Show me an All-Star who can bang in the paint with regularity, and I'll show you the answer to those zone problems the Heat keep having.

If Bosh could discover his mean streak—or whatever it takes for him to take it into the opposition's chest—the Heat would be all the more lethal in the playoffs; teams would have even fewer answers for them. This is something Miami needs rather badly, and it should be perfectly reasonable to think Bosh might want to explore new areas for the betterment of the team.

Luckily, Bosh has bulked up and gotten mad, which is an obvious step in the right direction, but apparently it still grates on Heat fans if you hold his need to get a new niche against him.

LeBron gets no such mercy, not even from his own fans.
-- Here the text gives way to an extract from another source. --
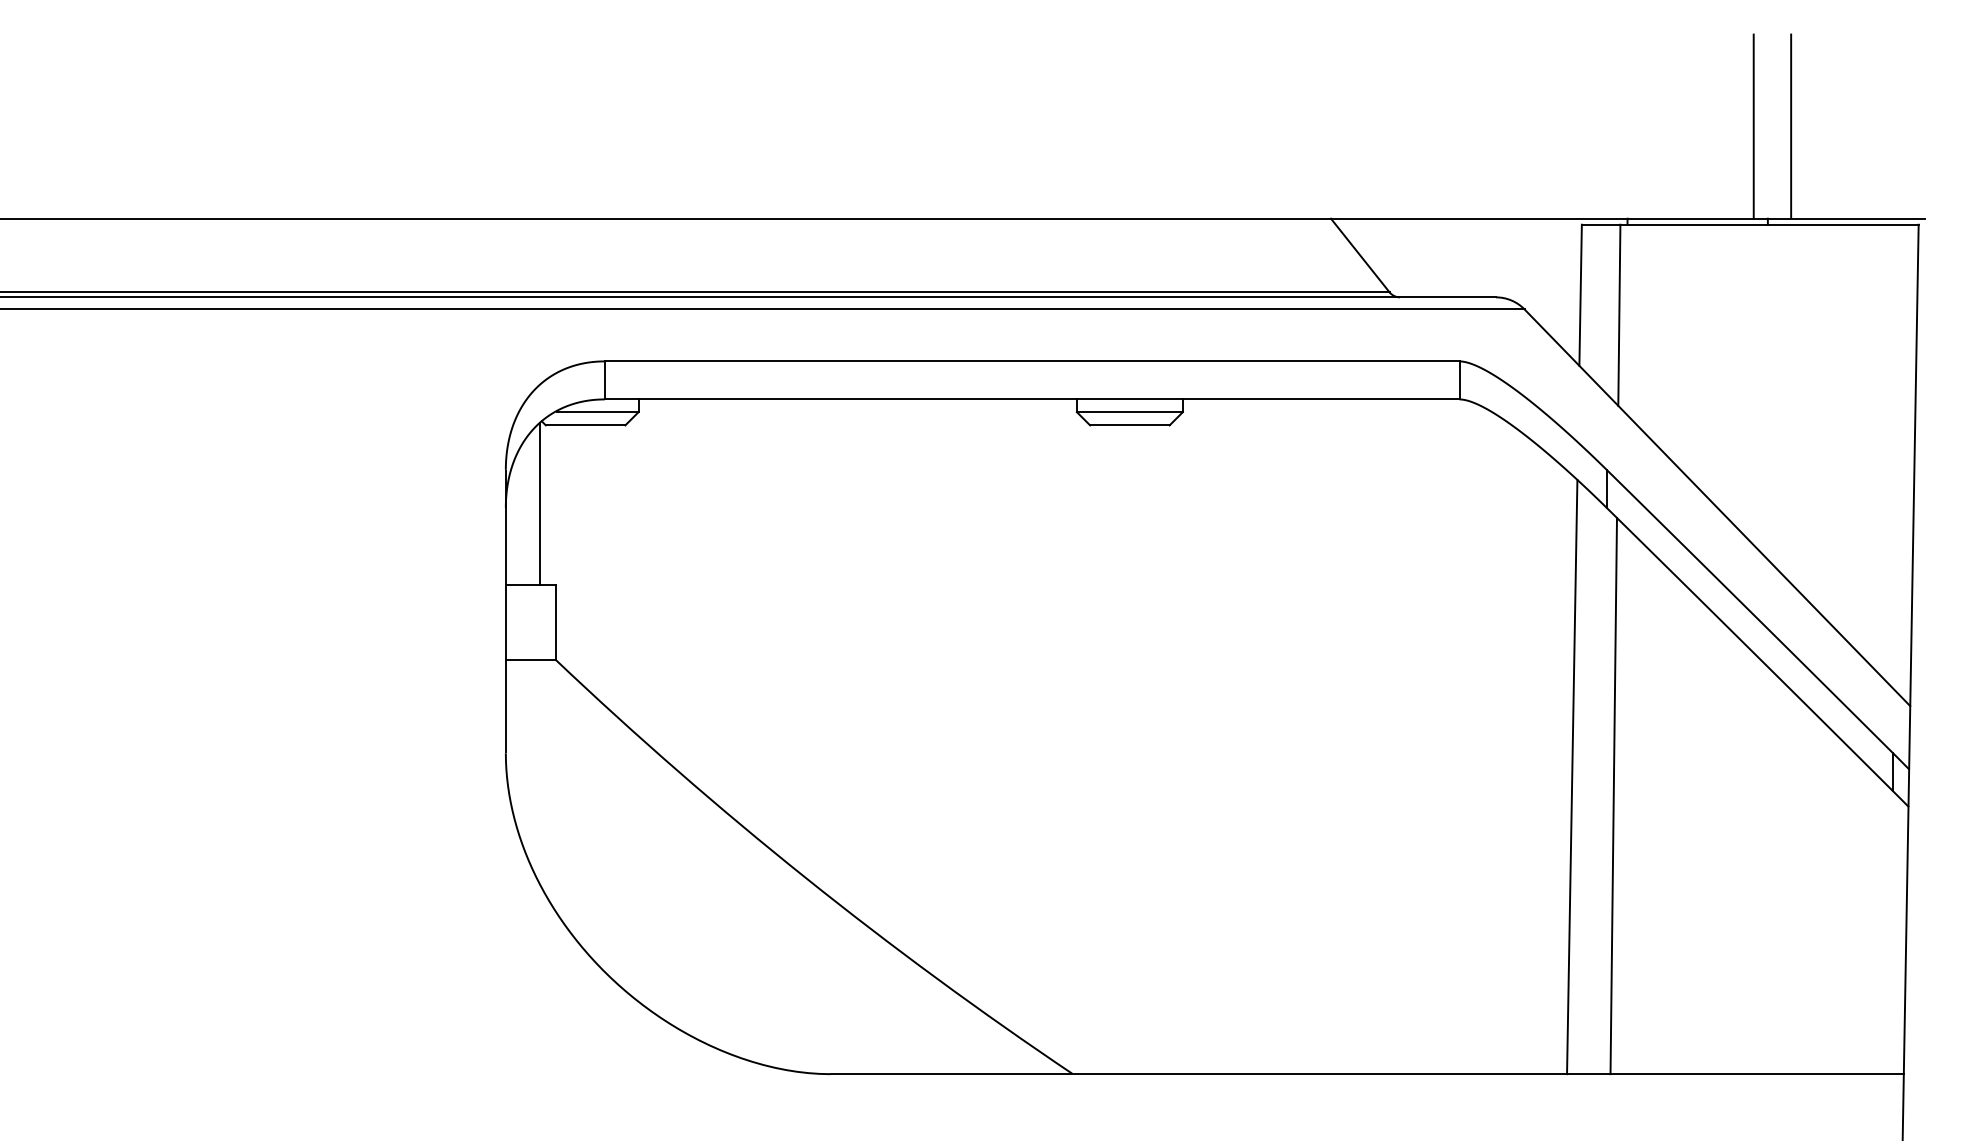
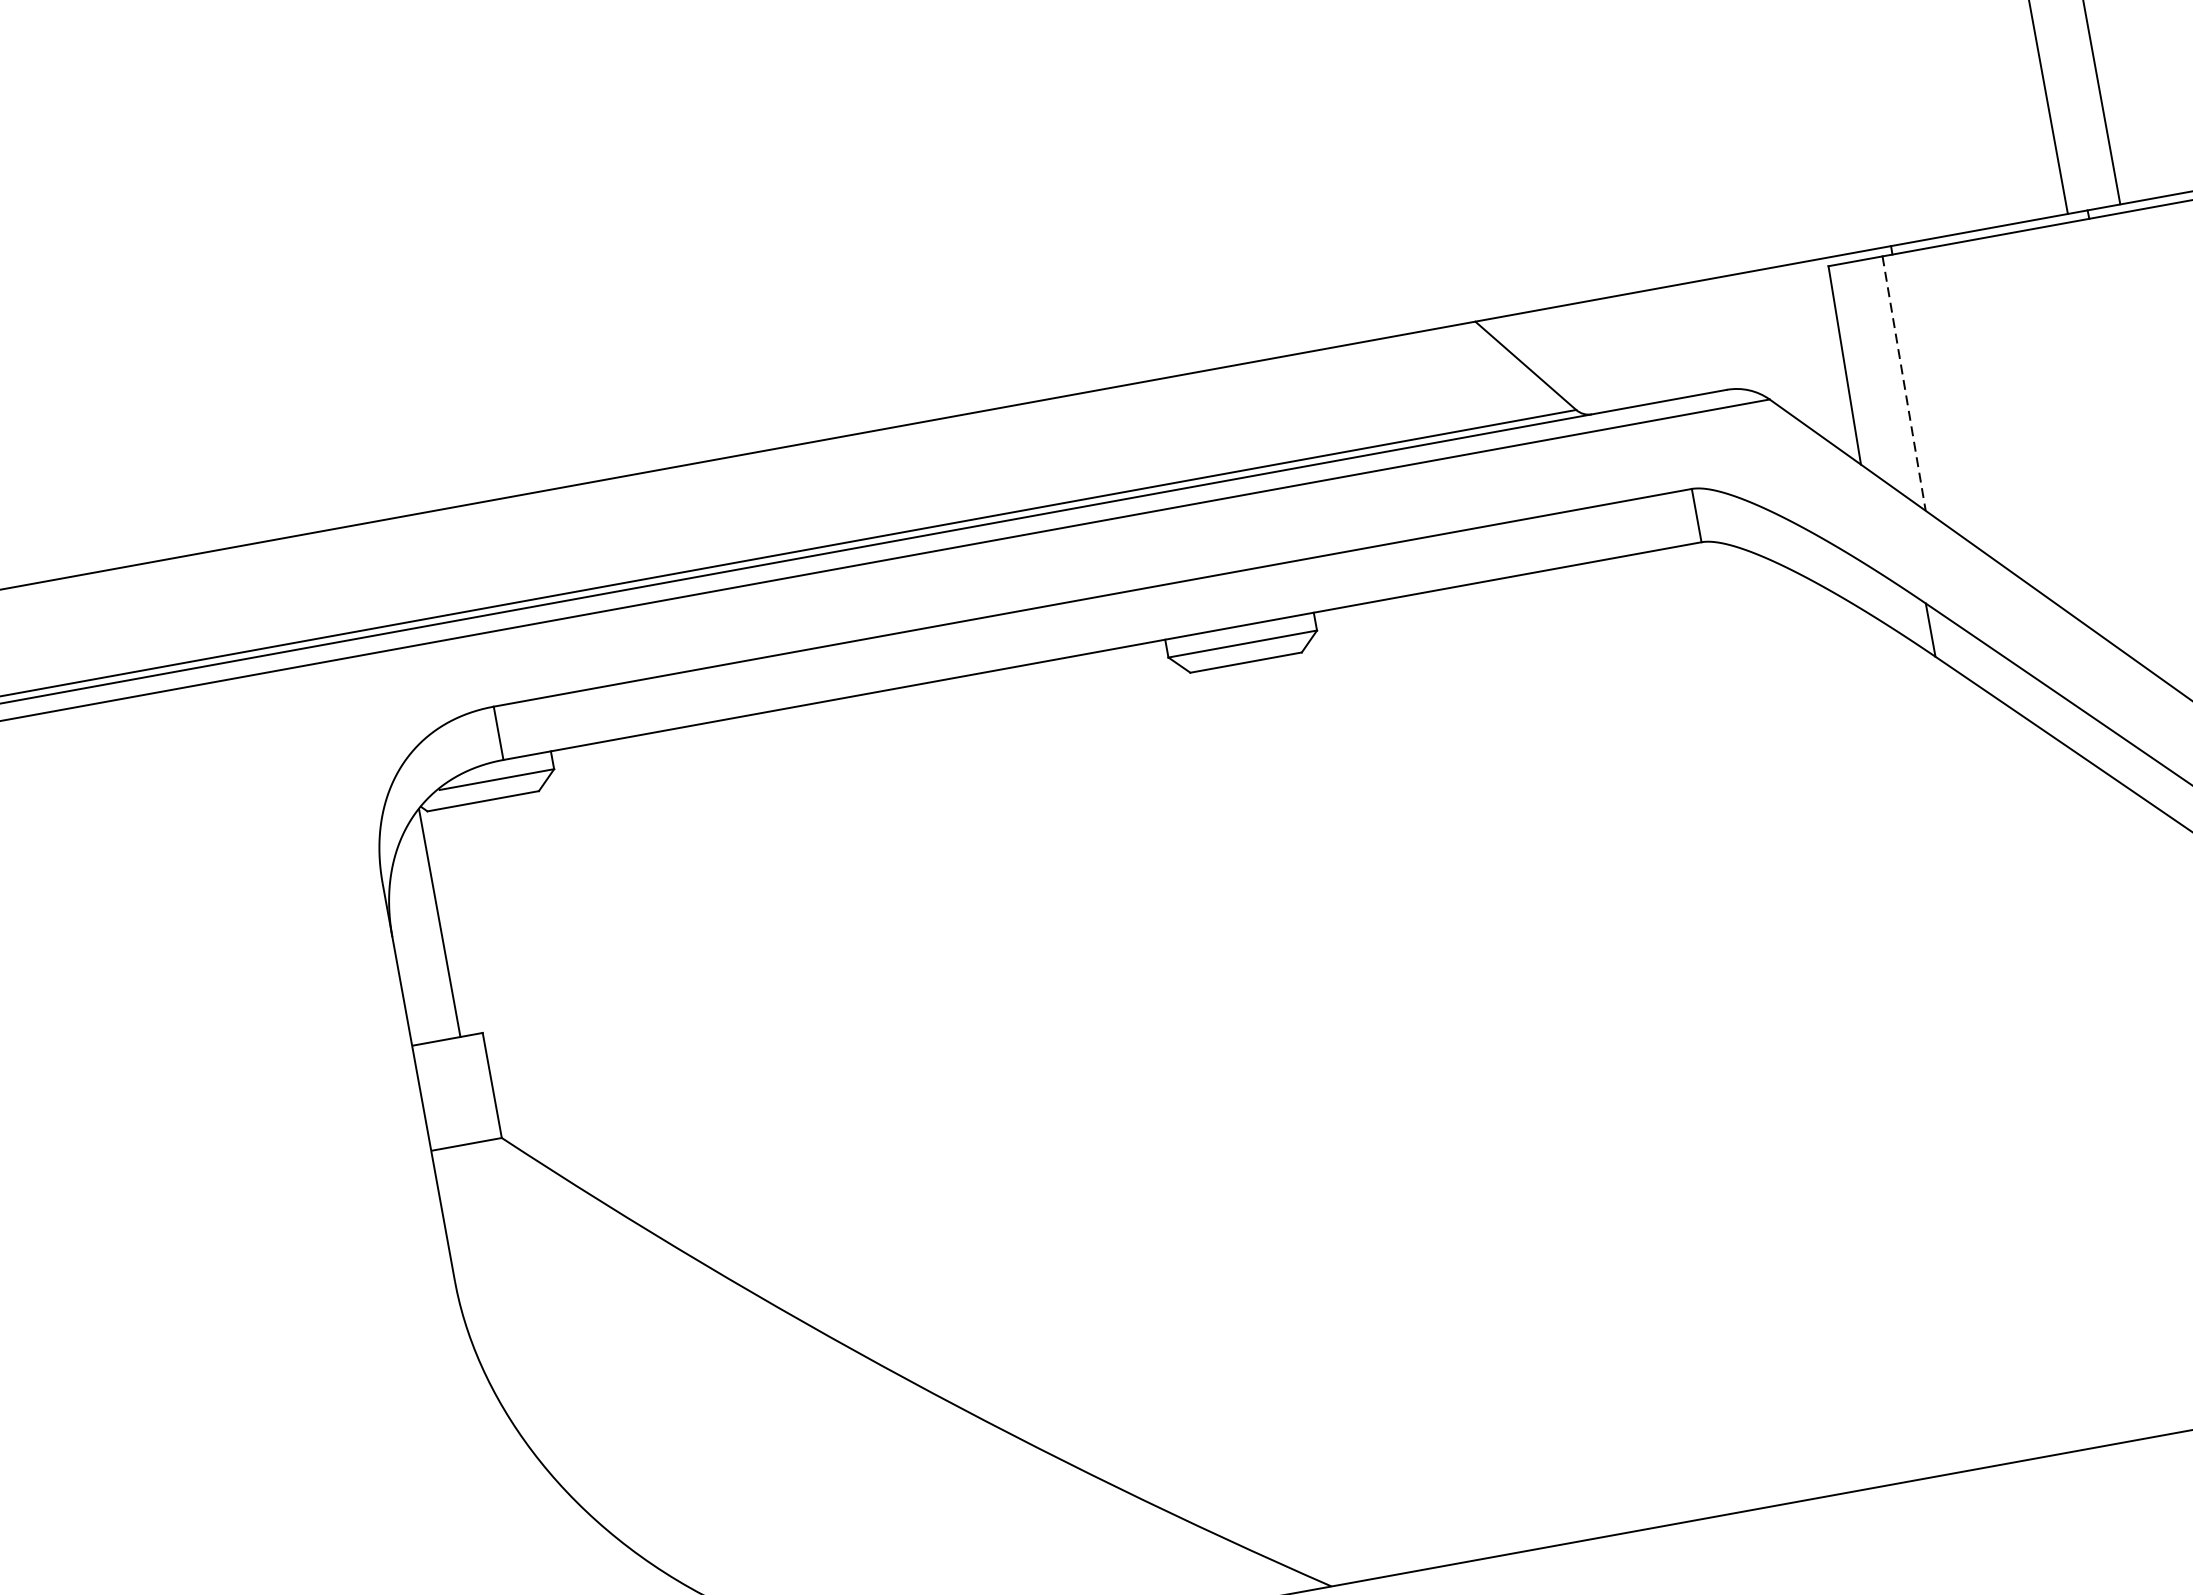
line: (1619, 315) -> (1904, 383), solid -> dashed
line: (1572, 776) -> (1955, 1042), removed
line: (1613, 795) -> (2018, 1058), removed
We believe in him so much that we're prepared to give him hell over small areas of his All-Universe game, as if everything else he does on the court isn't enough... Oddly, I've never heard anybody say "LeBron's just not a post-up player."

Bosh already has the tools to dominate down low; all he really needs is a minor shift in on-court attitude in order to get comfortable playing there. But you can't ask that, apparently, because "he's just not that kind of player." It's okay if he tries and fails to become that player, but since when do we pre-emptively write it off as impossible?

Aren't we in a sense disrespecting his ability to evolve?

I'm all for grilling LeBron, if only for the cheapness of the path he's chosen...but I'm not one for contradiction, I do enjoy being the voice of reason once in a blue moon.

That probably sounded arrogant, but darned if my backspace key isn't broken.